Los conceptos vertidos en esta sección no reflejan necesariamente la línea editorial de Nodal. Consideramos importante que se conozcan porque contribuyen a tener una visión integral de la región.

La tercera Sala de la Corte Suprema consideró improcedente el recurso de nulidad que presentó el Consejo de Defensa del Estado (CDE) en contra de la sentencia pronunciada por la misma sala que había acogido favorablemente un recurso de protección interpuesto en favor de dos prisioneros políticos en Venezuela, Leopoldo López y Daniel Ceballos, ambos recluidos ilegalmente en penales militares.

Asimismo, el tribunal estimó que atendido que el Ministerio de RR.EE. no había dado cumplimiento a la resolución de requerir a la Comisión de DD.HH. de la OEA que se constituya en los penales y emita un informe, resolvió que la Corte Suprema efectúe directamente el requerimiento ante el organismo internacional.

La Cancillería salió acertadamente al paso de esta resolución, calificándola de “sin precedentes”, y recordó al máximo tribunal que “otros órganos del Estado no están habilitados para intervenir en actos de la esfera internacional propios del Ejecutivo”, facultad que la Constitución entrega al Presidente de la República.

No cabe duda de que Venezuela vive una grave crisis de derechos humanos, que requiere una urgente intervención de la comunidad internacional -algo que lamentablemente no ha ocurrido hasta ahora-, pero el camino escogido por la Corte Suprema es improcedente. Su acción invade atribuciones que son de exclusiva competencia de la Presidenta de la República, para lo cual no es plausible que invoque la tesis de la jurisdicción universal de la protección de los derechos humanos.

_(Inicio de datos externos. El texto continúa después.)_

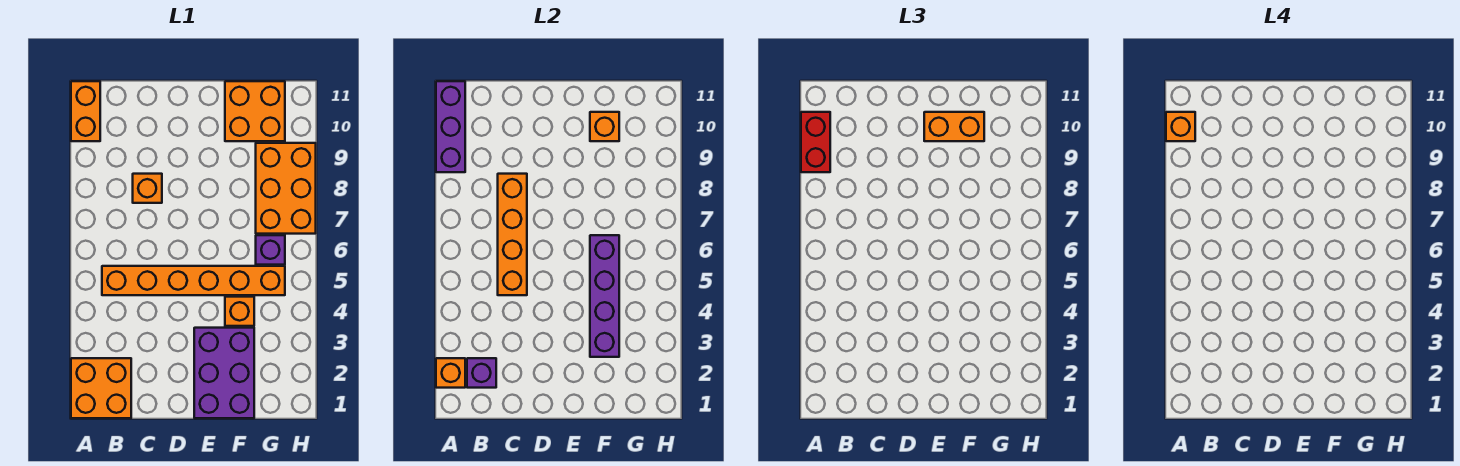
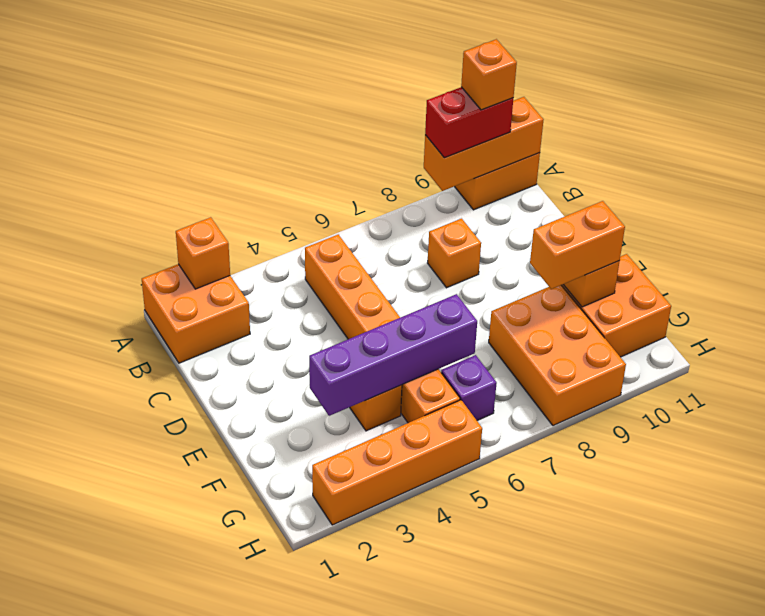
purple brick A9:A11 level 2 -> orange brick A9:A11 level 2
purple brick B2 level 2 -> none
orange brick C5:C8 level 2 -> orange brick H2:H5 level 1
purple brick E1:F3 level 1 -> none
orange brick E10:F10 level 3 -> orange brick F9:F10 level 3
orange brick G7:H9 level 1 -> orange brick F8:H9 level 1

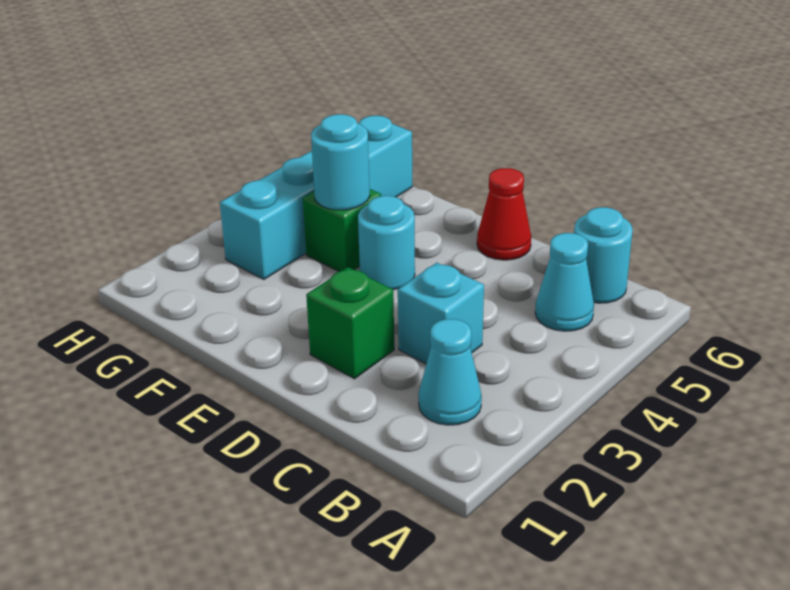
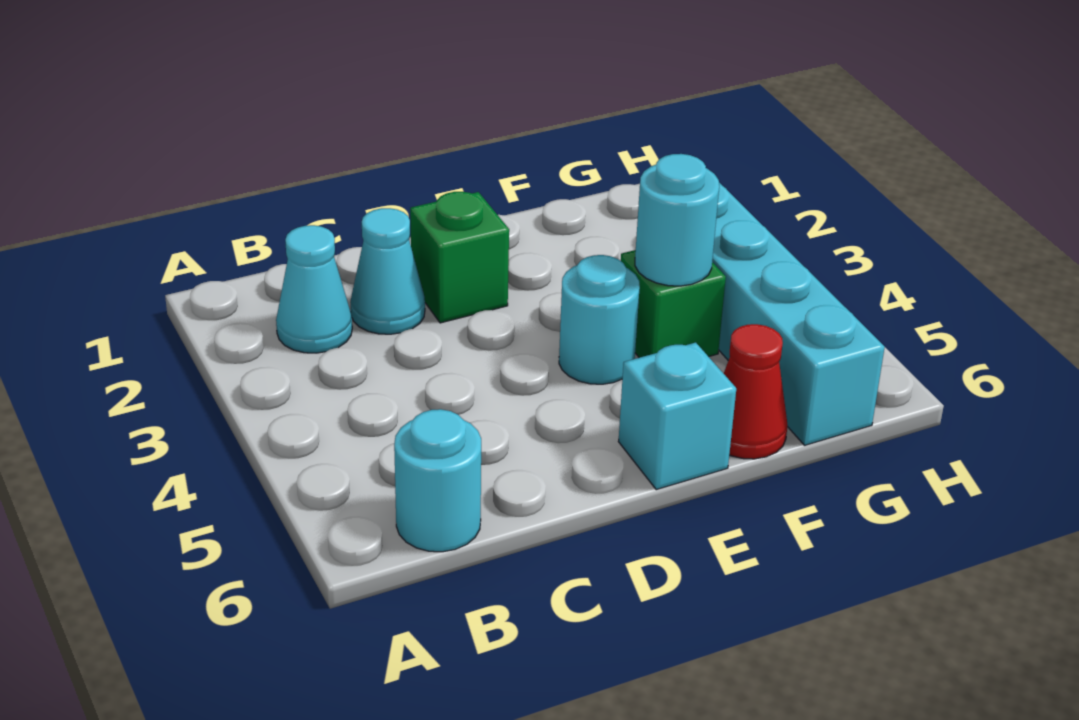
cyan cone B5 level 1 -> cyan cone C2 level 1
cyan brick C3 level 1 -> cyan brick E6 level 1
red cone D6 level 1 -> red cone F6 level 1

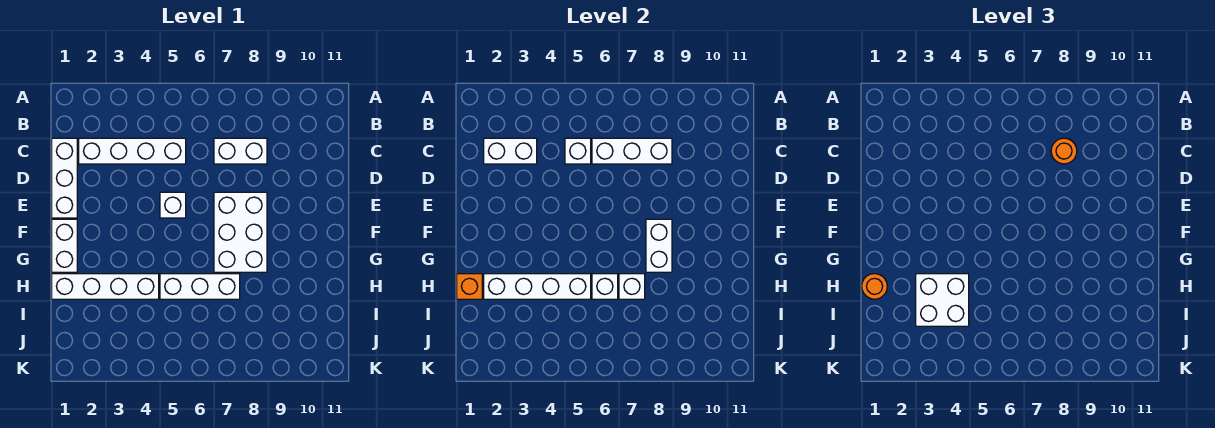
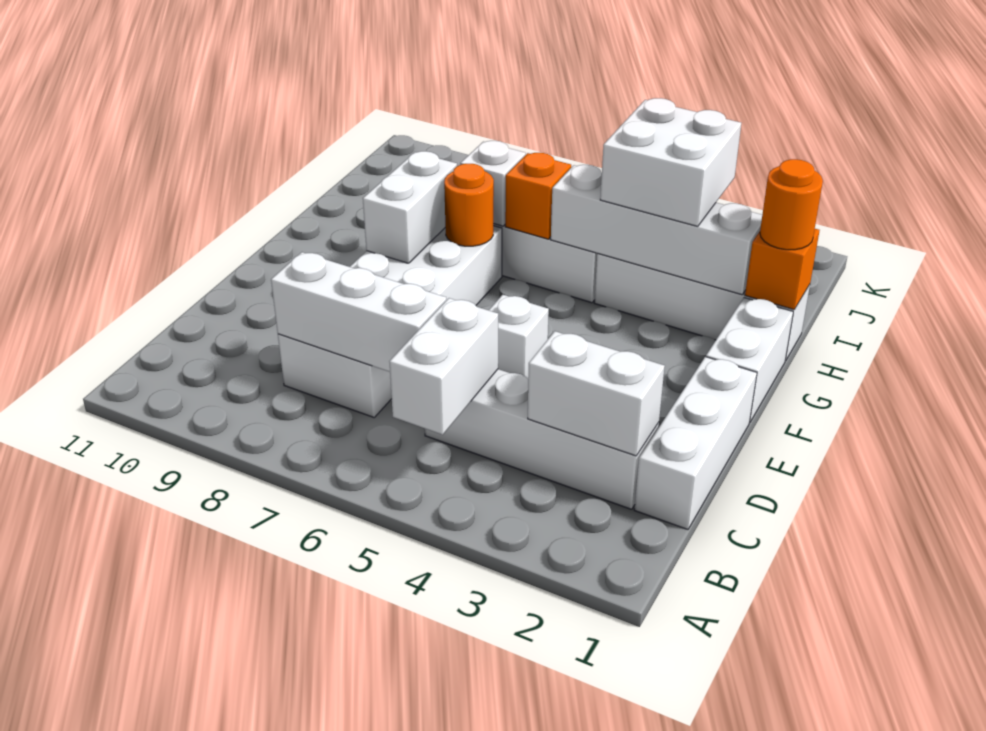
white brick C5 level 2 -> white brick B5:C5 level 2
orange round brick C8 level 3 -> orange round brick G7 level 2
white brick H6 level 2 -> orange brick H6 level 2

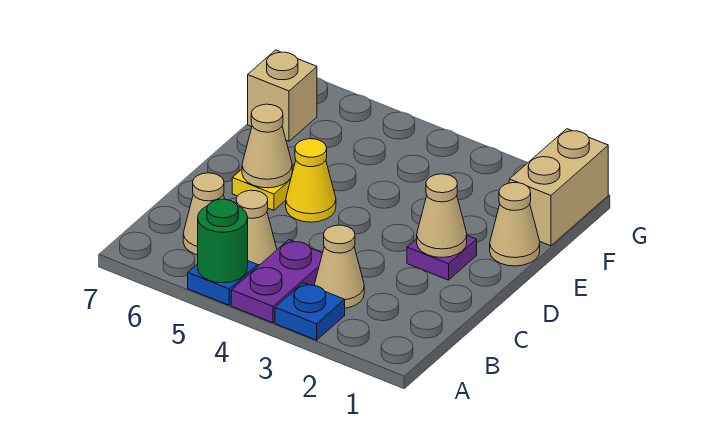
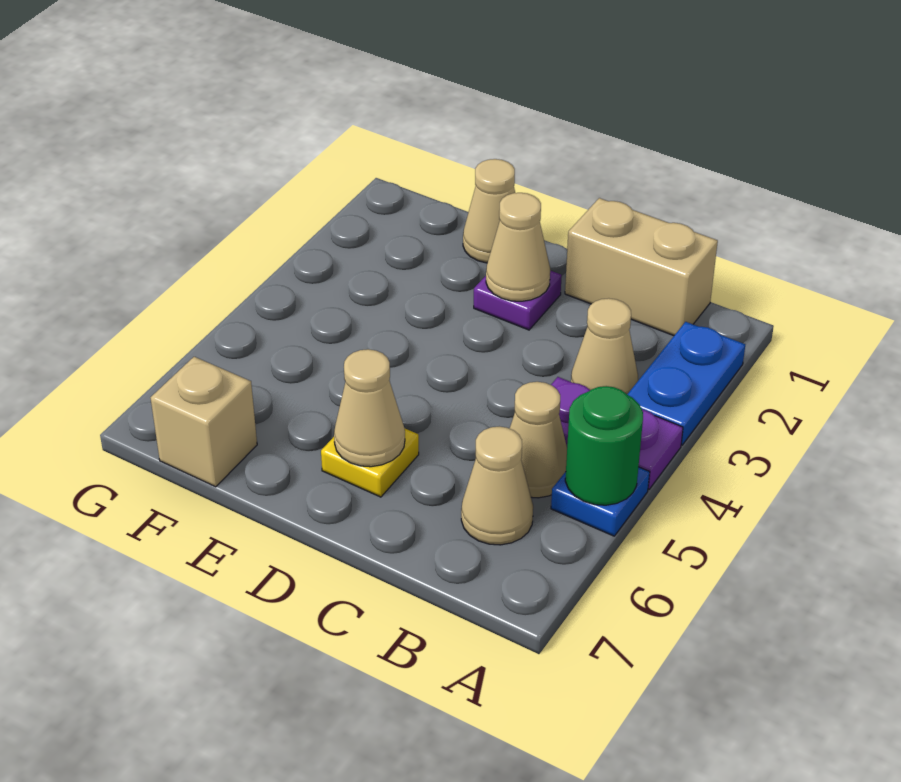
blue plate A3 level 1 -> blue plate A2:A3 level 1
yellow cone D5 level 1 -> none
tan brick F1:G1 level 1 -> tan brick B1:C1 level 1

Al reiterar su sentencia y resolver oficiar ella misma a la Comisión de DD.HH., la Corte entra en una abierta pugna con facultades exclusivas y excluyentes del Ejecutivo, y deja entrever que el Gobierno ha caído en un desacato de hecho. En beneficio de hacer respetar los ámbitos que la Constitución establece, el Gobierno debería evaluar que tal contienda sea resuelta por el Senado, como lo dispone la Carta Fundamental, para impedir que se consagre un precedente inconveniente.